[Patch v4 20/22] sched/cache: Add user control to adjust the aggressiveness of cache-aware scheduling

From: Tim Chen

Date: Wed Apr 01 2026 - 17:56:11 EST

From: Chen Yu <yu.c.chen@xxxxxxxxx>

Introduce a set of debugfs knobs to control how aggressive the
cache aware scheduling do the task aggregation.

(1) aggr_tolerance
With sched_cache enabled, the scheduler uses a process's RSS as a
proxy for its LLC footprint to determine if aggregating tasks on the
preferred LLC could cause cache contention. If RSS exceeds the LLC
size, aggregation is skipped. Some workloads with large RSS but small
actual memory footprints may still benefit from aggregation. Since
the kernel cannot efficiently track per-task cache usage (resctrl is
user-space only), userspace can provide a more accurate hint.

Introduce /sys/kernel/debug/sched/llc_balancing/aggr_tolerance to
let users control how strictly RSS limits aggregation. Values range
from 0 to 100:
- 0: Cache-aware scheduling is disabled.
- 1: Strict; tasks with RSS larger than LLC size are skipped.
- >=100: Aggressive; tasks are aggregated regardless of RSS.
For example, with a 32MB L3 cache:

- aggr_tolerance=1 -> tasks with RSS > 32MB are skipped.
- aggr_tolerance=99 -> tasks with RSS > 784GB are skipped
(784GB = (1 + (99 - 1) * 256) * 32MB).
Similarly, /sys/kernel/debug/sched/llc_balancing/aggr_tolerance also
controls how strictly the number of active threads is considered when
doing cache aware load balance. The number of SMTs is also considered.
High SMT counts reduce the aggregation capacity, preventing excessive
task aggregation on SMT-heavy systems like Power10/Power11.
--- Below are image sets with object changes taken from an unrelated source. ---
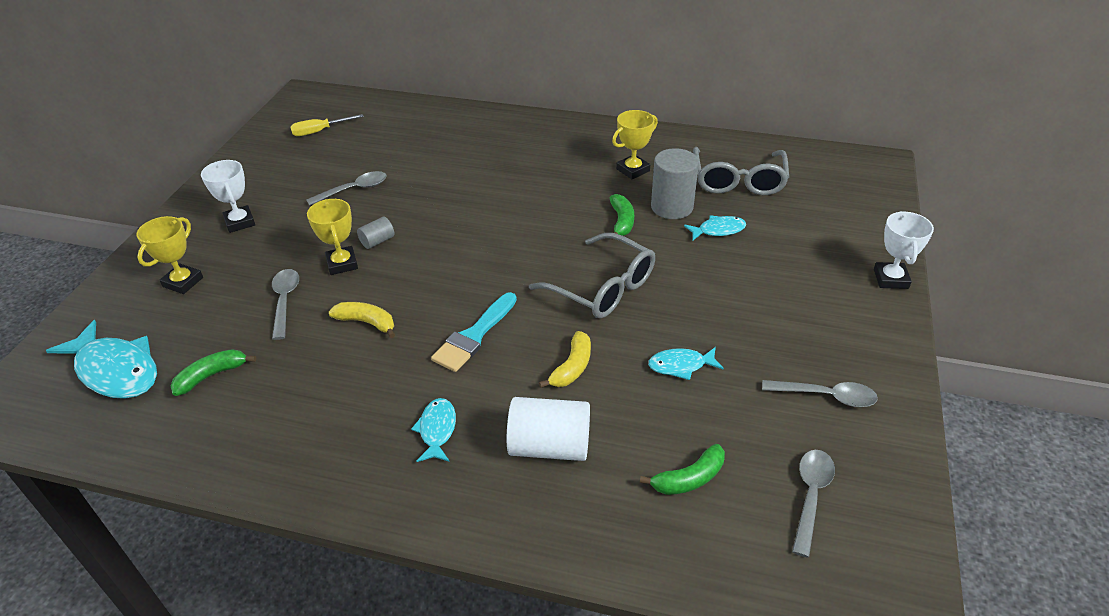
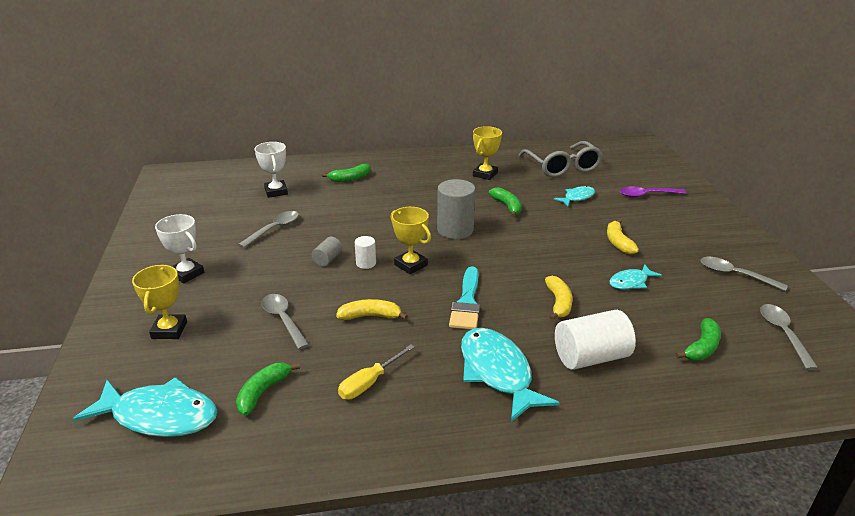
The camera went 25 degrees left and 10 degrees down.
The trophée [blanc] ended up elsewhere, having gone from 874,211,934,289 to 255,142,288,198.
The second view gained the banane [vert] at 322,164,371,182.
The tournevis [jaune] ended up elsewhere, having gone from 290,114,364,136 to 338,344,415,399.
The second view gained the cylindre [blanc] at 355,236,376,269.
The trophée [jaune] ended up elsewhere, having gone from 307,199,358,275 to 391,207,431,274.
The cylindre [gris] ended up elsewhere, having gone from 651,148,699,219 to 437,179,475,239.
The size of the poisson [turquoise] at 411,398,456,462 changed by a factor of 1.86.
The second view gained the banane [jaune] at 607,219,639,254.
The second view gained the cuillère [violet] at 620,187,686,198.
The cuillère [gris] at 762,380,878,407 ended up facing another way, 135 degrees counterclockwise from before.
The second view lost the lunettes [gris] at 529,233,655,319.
Yangyu suggested introducing separate aggregation controls for the
number of active threads and memory RSS checks. Since there are plans
to add per-process/task group controls, fine-grained tunables are
deferred to that implementation.

(2) epoch_period, epoch_affinity_timeout,
imb_pct, overaggr_pct are also turned into tunable.
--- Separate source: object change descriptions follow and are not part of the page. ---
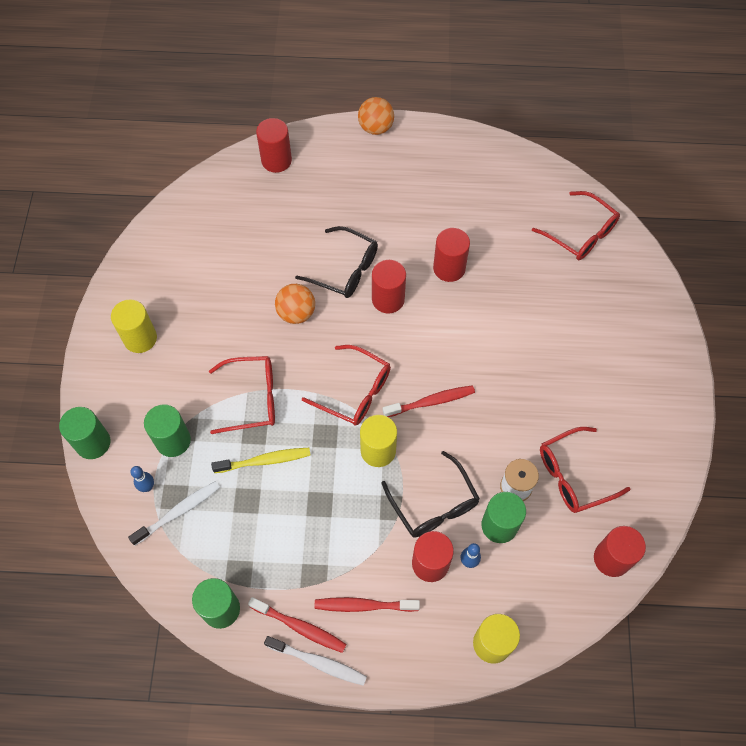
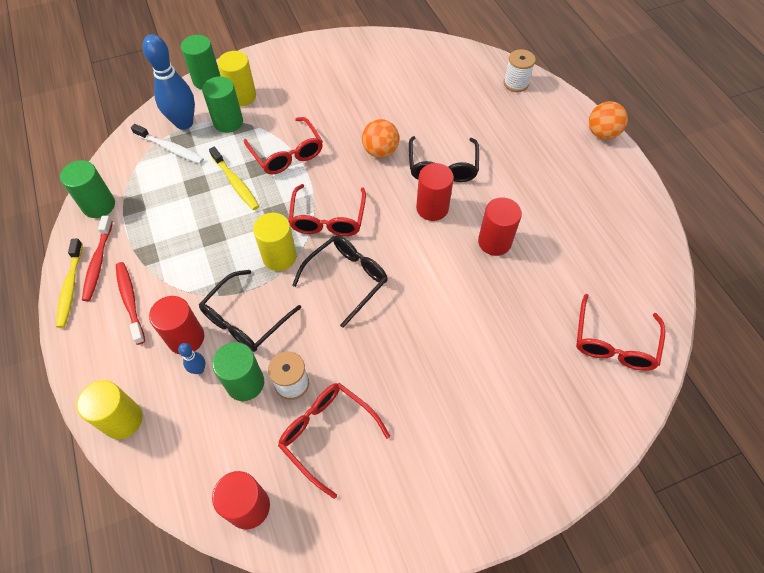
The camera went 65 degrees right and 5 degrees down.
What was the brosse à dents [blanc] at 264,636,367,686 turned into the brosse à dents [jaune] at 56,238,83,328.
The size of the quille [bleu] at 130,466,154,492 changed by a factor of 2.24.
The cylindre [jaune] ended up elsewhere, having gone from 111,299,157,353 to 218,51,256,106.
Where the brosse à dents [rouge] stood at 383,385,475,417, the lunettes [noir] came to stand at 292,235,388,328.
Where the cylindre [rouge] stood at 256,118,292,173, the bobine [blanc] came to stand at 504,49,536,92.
Suggested-by: K Prateek Nayak <kprateek.nayak@xxxxxxx>
Suggested-by: Madadi Vineeth Reddy <vineethr@xxxxxxxxxxxxx>
Suggested-by: Shrikanth Hegde <sshegde@xxxxxxxxxxxxx>
Suggested-by: Tingyin Duan <tingyin.duan@xxxxxxxxx>
Suggested-by: Jianyong Wu <jianyong.wu@xxxxxxxxxxx>
Suggested-by: Yangyu Chen <cyy@xxxxxxxxxxxx>
Signed-off-by: Chen Yu <yu.c.chen@xxxxxxxxx>
Co-developed-by: Tim Chen <tim.c.chen@xxxxxxxxxxxxxxx>
Signed-off-by: Tim Chen <tim.c.chen@xxxxxxxxxxxxxxx>
---

Notes:
v3->v4:
Create the debugfs knobs under debug/sched/llc_balancing directory.
(Peter Zijlstra)

kernel/sched/debug.c | 10 ++++++++
kernel/sched/fair.c | 60 ++++++++++++++++++++++++++++++++++++++------
kernel/sched/sched.h | 5 ++++
3 files changed, 68 insertions(+), 7 deletions(-)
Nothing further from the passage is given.